De vez em quando, Martina se atrevia a olhá-lo de canto. O maxilar trancado e o modo como posicionava o rosto, escorando na mão esquerda, a qual os dedos coçavam a barba com insistência, denunciando toda a raiva que estava sentindo e que tentava a todo custo não por pra fora.
Ela cruzou os braços num instinto de proteção e se concentrou na estrada estreita asfaltada.
Seu destino, dali para a frente, era incerto. Acreditar nas palavras dele era no mínimo, cair mais uma vez em amargura.

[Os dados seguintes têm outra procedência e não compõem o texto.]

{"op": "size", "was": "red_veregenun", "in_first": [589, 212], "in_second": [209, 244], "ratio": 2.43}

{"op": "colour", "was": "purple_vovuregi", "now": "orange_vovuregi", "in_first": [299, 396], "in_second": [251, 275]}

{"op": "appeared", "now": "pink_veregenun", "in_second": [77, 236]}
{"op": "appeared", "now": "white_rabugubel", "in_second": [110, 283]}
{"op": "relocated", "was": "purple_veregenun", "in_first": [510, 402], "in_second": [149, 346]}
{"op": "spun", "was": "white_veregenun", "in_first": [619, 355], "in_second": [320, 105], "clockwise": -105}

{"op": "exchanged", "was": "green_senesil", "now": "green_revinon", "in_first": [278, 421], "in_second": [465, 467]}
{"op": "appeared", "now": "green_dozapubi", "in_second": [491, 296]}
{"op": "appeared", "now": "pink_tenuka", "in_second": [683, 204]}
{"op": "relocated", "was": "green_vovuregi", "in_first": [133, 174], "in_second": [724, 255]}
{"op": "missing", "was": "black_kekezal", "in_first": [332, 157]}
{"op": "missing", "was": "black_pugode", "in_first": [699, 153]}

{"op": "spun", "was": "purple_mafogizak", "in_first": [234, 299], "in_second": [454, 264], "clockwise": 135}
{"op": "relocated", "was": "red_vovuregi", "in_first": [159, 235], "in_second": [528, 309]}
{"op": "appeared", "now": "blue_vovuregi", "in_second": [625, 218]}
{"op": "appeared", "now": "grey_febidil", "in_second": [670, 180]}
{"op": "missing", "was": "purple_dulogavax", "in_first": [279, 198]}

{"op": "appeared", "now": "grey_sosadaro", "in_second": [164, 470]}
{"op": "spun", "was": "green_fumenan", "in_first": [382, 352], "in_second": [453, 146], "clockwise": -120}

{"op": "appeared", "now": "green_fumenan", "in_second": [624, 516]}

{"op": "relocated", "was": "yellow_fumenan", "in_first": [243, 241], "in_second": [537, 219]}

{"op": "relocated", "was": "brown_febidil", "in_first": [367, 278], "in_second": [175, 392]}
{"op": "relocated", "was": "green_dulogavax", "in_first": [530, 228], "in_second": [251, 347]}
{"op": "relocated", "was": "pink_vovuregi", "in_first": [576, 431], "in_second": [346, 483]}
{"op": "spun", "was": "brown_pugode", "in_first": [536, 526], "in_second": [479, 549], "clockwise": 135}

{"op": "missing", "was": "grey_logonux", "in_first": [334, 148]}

Quando entraram pelos portões da propriedade e Murilo estacionou o carro, Martina abriu a porta, na esperança de se livrar logo da presença dele, o que foi impedida pela mão forte, segurando com firmeza em seu braço.
___ Espera. - ordenou, torcendo corpo e pegando o envelope cinza no banco de trás, entregando a ela.
Martina franziu o cenho.
___ O que é isso?
___ O que me pediu há pouco tempo no saguão do aeroporto. - explicou.__ Vá para o meu quarto e me espere lá. Preciso dar alguns telefonemas e outras ordens aos seguranças.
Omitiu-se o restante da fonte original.